If you are focusing on a problem, be sure to define and state it specifically enough that you can write about it. Avoid trying to investigate or write about multiple problems or about broad or overly ambitious problems. Vague problem definition leads to unsuccessful proposals and vague, unmanageable documents. Naming a topic is not the same as defining a problem.


Coda file system. [This definition is too vague; it suggests a broad topic but not an approach to the topic.]


Protecting against temporary link failures in mobile computing: A design for the coda file system.


Engine starting and warm-up behavior.


Effects of fuel enrichment on engine starting and warm-up behavior.

Problem statements often have three elements:

  1. the problem itself, stated clearly and with enough contextual detail to establish why it is important;
  2. the method of solving the problem, often stated as a claim or a working thesis;
  3. the purpose, statement of objective and scope of the document the writer is preparing.

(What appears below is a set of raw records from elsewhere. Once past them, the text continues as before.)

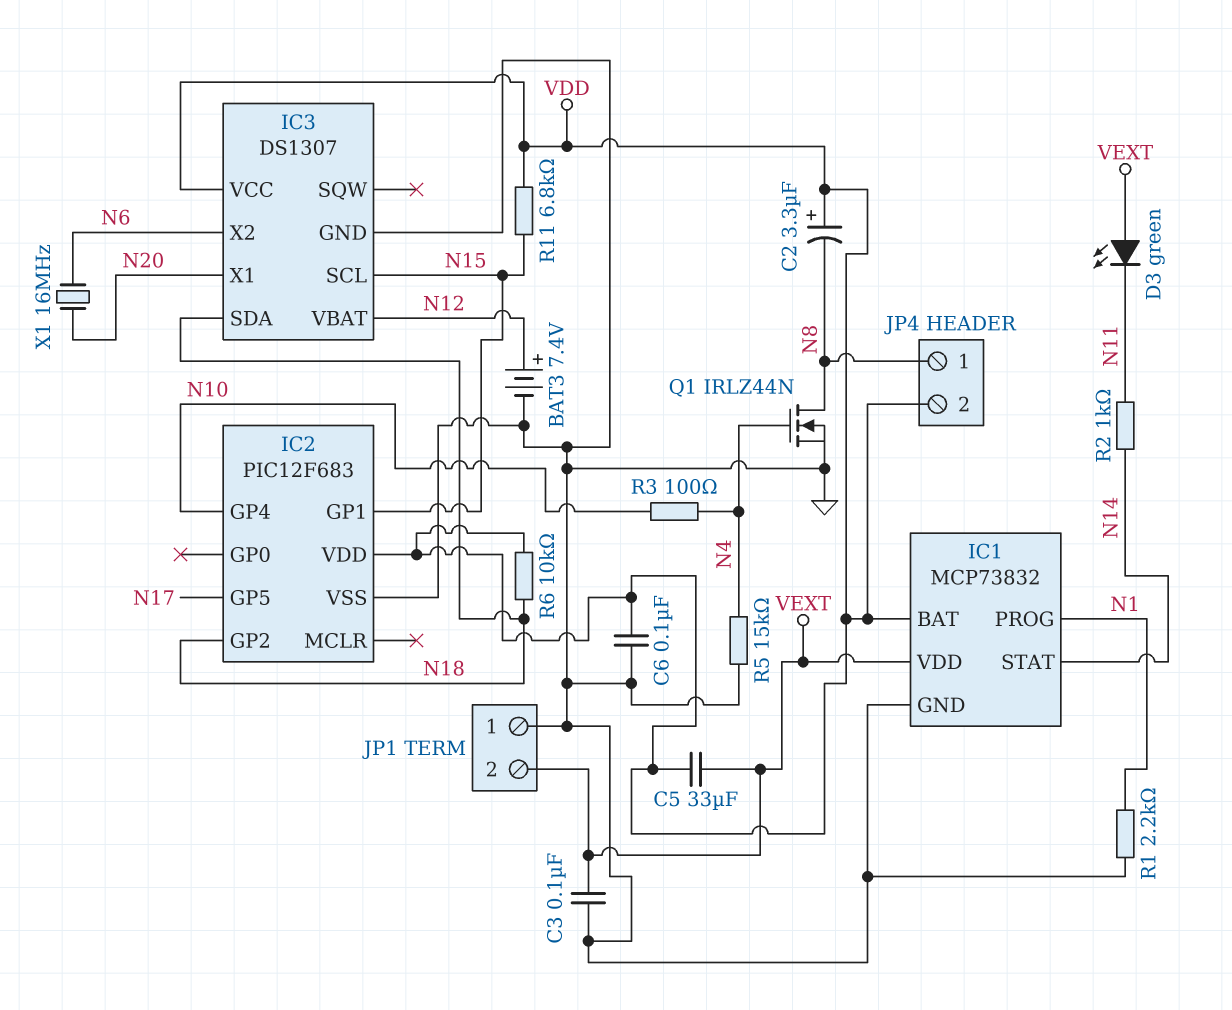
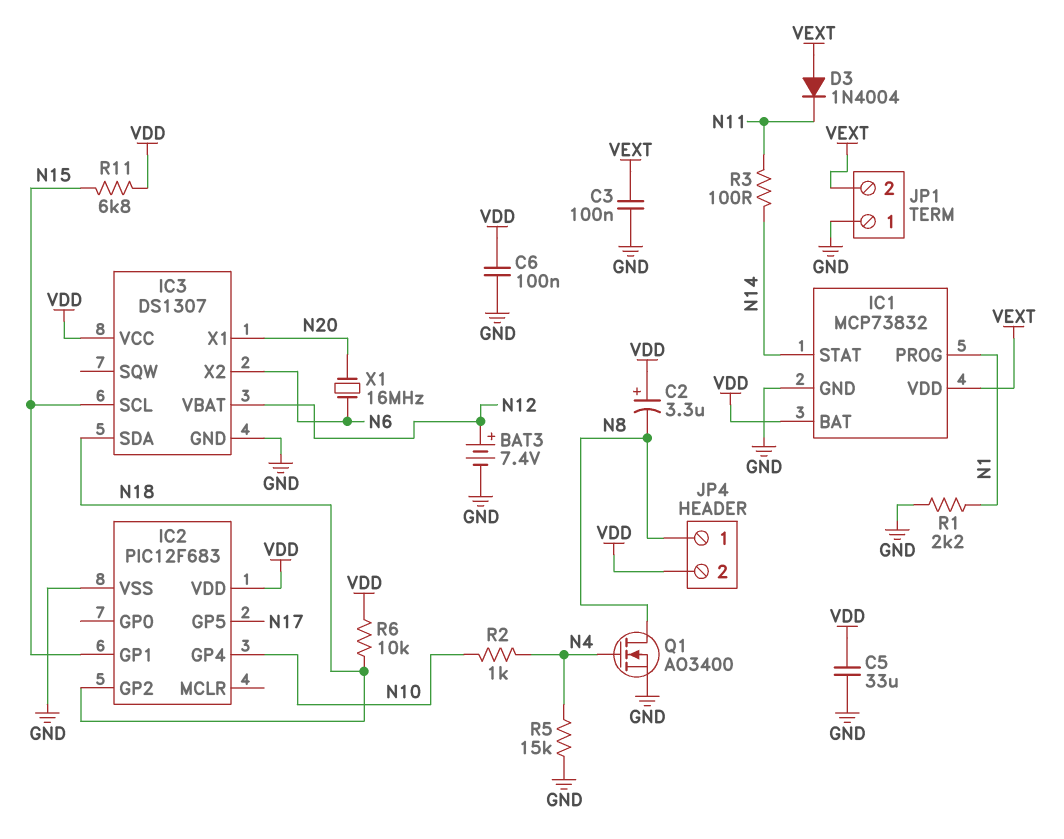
C5: 33uF (VDD, VEXT) -> 33uF (GND, VDD)
D3: LED green (A VEXT, K N11) -> diode 1N4004 (A VEXT, K N11)
Q1: NMOS IRLZ44N (G N4, D N8, S GND) -> NMOS AO3400 (G N4, D N8, S GND)
R2: 1k (N11, N14) -> 1k (N4, N10)
R3: 100 (N4, N10) -> 100 (N11, N14)

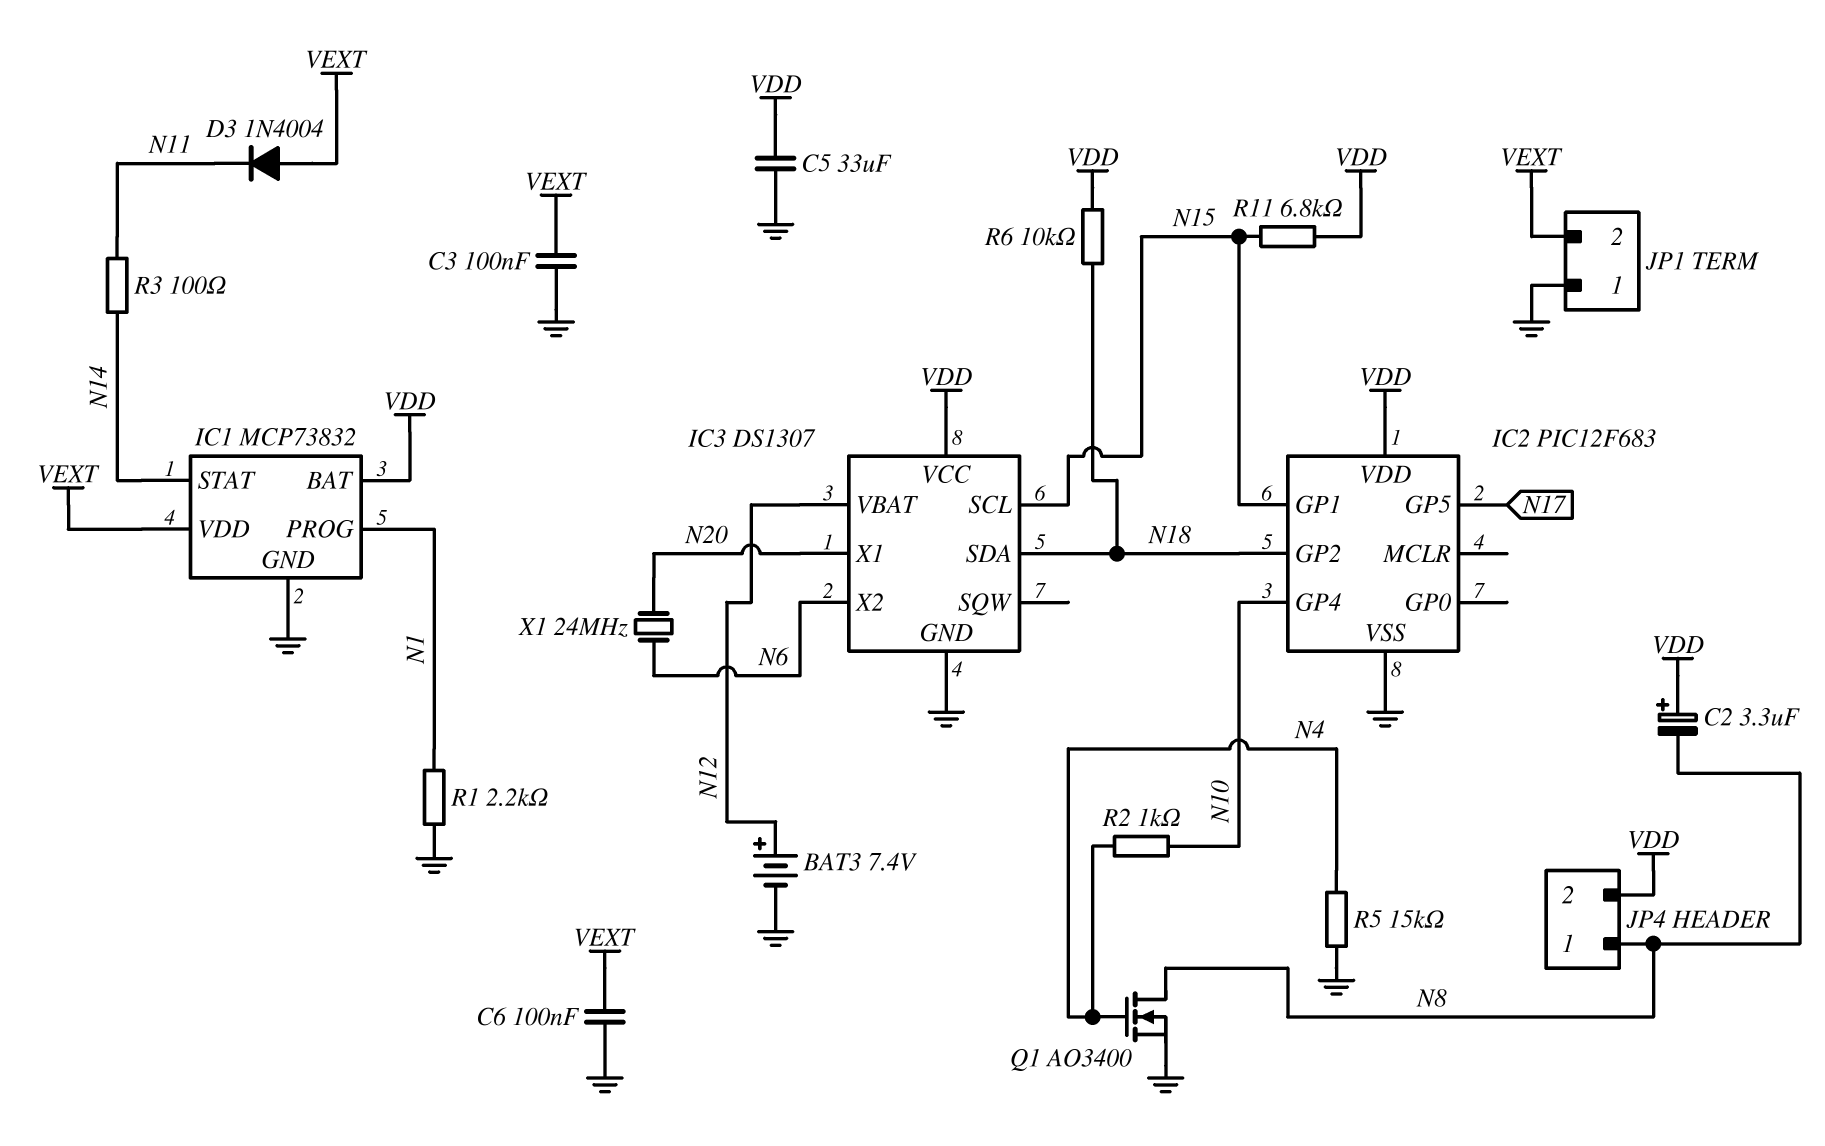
C6: 100nF (GND, VDD) -> 100nF (GND, VEXT)
X1: 16MHz (N6, N20) -> 24MHz (N6, N20)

These elements should be brief so that the reader does not get lost.

[problem and its context] A recent trend in the design of new aircraft is the addition of winglets, which are small fins attached to the ends of the main wing. After an aircraft has taken off and is cruising, winglets improve its performance by reducing the drag caused by the main wing. However, during the critical stages of aircraft takeoff and landing, the winglets cause two problems. First, they cause vibrations in the main wing, commonly called buffeting. Second, they cause the aircraft to lose some control of yaw, the motion of the nose right and left. In a study funded by NASA [Ref. 2], the main wing of a DC-10 transport aircraft was outfitted with winglets, and it experienced significant buffeting during takeoff and landing.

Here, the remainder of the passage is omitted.